Of course, since asking nicely isn’t much of a motivation for healthcare delivery systems to improve practice, Medicare had a different solution – non-payment.  In 2008, Medicare ceased allowing hospitals to claim higher severity diagnosis related group codes to account for costs incurred by eight “never event” complications.  Money, on the other hand, is a strong motivator for change.  This study tries to evaluate just how successful such a heavy stick is at influencing care delivery.

These authors looked at the National Database of Nursing Quality Indicators, counting reported ulcers, falls, CLABSI, and CAUTI occurring between 2006 and 2010.  The trends reported for each differ starkly.  For CLABSI and CAUTI, in the quarters leading up to CMS policy change, the prevalence of each was gradually increasing.  After 2008, however, both trends show abrupt and consistent reversal and downward movement.  For pressure ulcers and injurious falls, however, the prevalence was gradually decreasing at the time of CMS policy implementation, and the slope of the line after 2008 is consistent with that same gradual decline.
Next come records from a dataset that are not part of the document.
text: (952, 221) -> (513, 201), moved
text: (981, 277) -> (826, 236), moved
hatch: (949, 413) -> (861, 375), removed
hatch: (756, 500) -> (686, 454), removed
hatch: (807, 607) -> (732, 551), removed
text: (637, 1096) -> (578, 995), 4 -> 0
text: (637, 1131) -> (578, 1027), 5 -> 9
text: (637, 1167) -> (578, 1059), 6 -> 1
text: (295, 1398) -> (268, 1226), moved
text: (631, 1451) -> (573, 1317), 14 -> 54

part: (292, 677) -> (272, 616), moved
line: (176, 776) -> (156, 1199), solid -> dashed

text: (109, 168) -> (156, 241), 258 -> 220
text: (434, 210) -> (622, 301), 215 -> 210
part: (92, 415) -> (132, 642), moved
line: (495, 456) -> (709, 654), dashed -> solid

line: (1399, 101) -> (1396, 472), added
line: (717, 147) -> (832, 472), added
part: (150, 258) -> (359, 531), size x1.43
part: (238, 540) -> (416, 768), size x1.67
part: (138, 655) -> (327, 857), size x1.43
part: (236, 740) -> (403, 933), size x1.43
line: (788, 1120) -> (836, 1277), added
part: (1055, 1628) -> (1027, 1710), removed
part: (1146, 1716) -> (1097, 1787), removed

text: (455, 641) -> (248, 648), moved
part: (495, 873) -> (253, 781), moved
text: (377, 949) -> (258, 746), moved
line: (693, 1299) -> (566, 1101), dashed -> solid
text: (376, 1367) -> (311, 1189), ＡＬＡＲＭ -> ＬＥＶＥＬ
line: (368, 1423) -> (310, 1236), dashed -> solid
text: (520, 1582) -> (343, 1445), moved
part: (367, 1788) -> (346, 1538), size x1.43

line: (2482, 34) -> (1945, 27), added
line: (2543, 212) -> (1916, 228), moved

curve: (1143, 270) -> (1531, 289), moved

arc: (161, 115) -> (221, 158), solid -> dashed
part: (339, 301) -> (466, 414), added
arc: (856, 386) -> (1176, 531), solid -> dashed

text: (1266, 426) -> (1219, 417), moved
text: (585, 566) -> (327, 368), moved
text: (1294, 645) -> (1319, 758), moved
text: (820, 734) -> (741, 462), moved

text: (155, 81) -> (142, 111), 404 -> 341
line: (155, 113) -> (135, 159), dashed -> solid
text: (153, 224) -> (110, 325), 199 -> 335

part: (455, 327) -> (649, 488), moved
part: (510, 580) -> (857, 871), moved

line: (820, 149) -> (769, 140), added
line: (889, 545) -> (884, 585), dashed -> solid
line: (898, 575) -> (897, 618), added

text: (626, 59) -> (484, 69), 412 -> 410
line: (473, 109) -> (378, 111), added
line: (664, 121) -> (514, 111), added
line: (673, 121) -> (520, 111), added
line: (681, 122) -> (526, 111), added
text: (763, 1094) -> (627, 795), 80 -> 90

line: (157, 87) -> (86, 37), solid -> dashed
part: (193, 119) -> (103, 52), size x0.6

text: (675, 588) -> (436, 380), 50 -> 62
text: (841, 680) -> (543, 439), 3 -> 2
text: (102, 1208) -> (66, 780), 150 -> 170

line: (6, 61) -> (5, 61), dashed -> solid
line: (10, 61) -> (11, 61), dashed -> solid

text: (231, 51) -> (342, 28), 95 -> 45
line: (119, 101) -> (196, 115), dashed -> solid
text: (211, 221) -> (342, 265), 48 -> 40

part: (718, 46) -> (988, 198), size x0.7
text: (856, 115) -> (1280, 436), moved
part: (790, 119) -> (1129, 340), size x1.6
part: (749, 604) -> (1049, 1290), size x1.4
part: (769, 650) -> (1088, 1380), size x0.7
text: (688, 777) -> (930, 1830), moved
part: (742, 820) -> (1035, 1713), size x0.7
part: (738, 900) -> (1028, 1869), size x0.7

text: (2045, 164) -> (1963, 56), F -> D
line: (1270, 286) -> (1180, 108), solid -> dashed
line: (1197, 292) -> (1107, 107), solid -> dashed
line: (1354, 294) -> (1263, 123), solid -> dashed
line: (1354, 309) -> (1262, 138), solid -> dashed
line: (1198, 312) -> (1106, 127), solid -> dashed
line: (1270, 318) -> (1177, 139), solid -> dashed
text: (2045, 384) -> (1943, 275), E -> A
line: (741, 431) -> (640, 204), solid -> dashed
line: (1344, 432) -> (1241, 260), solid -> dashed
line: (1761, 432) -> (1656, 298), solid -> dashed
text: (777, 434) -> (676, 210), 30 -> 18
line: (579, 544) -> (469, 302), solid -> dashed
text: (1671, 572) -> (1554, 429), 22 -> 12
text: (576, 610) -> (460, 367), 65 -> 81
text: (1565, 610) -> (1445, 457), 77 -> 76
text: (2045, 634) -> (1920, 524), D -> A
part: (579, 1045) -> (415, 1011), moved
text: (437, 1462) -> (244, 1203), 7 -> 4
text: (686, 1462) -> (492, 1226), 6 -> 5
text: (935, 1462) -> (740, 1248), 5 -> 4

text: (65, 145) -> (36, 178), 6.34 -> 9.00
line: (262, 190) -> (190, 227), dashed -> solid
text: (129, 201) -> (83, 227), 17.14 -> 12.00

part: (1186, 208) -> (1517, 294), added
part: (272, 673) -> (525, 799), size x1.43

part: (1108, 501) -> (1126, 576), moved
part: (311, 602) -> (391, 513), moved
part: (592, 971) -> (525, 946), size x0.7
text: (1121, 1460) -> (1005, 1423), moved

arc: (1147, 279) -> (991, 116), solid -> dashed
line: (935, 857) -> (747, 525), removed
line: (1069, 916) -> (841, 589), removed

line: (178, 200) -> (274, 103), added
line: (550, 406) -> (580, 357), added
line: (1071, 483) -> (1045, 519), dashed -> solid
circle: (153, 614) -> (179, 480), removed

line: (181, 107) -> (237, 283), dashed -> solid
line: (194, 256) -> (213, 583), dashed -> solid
The authors go into the limitations of each data source, but, the general takeaway is likely still valid – some “never events” just aren’t consistently, systematically preventable.  There are concerted, teachable best-practices involved with decreasing CLASBI and CAUTI.  Fall prevention and pressure ulcer prevention, on the other hand, are less amenable to care bundles, and seem to depend on gradual cultural changes and vigilance.  Thus, while outcomes-focused quality improvement using a financial motivator, while a reasonable method to try, will probably have the greatest impact and yield where a validated, evidence-based strategy can be implemented.

“Effect of Medicare’s Nonpayment for Hospital-Acquired Conditions Lessons for Future Policy”
http://archinte.jamanetwork.com/article.aspx?articleid=2087876

SIRS – Insensitive, Non-Specific

In what is almost certainly news only to quality improvement administrators, this newly published work out of Australia and New Zealand confirms what most already knew: the Systemic Inflammatory Response Syndrome criteria are only modestly associated with severe sepsis.

This is a retrospective evaluation of 13 years of data from the Australia and New Zealand Intensive Care Society Adult Patient Database, comprising routinely collected quality-assurance data.  Of 1,171,797 patients admitted to adult ICUs, 109,663 were identified as having both an infection and organ failure – the general, clinical definition of severe sepsis.  First, the good news:  over the 13 year study period, mortality dropped substantially – from over 30% down to close to 15%.  Then, the bad news:  12.1% of patients in the severe sepsis cohort manifested 0 or 1 SIRS criteria.  Mortality was lower in SIRS-negative severe sepsis, but hardly trivial at 16.1% during the study period, compared with 24.5% in the SIRS-positive patients.

So, the traditional SIRS-criteria definition of severe sepsis, previously thought to have at least sensitivity at expense of specificity will miss 1 in 8 patients with organ failure and an underlying infection.  Considering only approximately 1/3rd of patients with two or more SIRS criteria in the Emergency Department have an underlying infection, the utility of these criteria is substantially less reliable than previously thought.  Sadly, I’m certain many of you are suffering under SIRS criteria-based alerts in your Electronic Health Record – and, if such alerts are introducing cognitive biases by decreased vigilance and alert fatigue, it ought to be obvious we’re simply harming ourselves and patients.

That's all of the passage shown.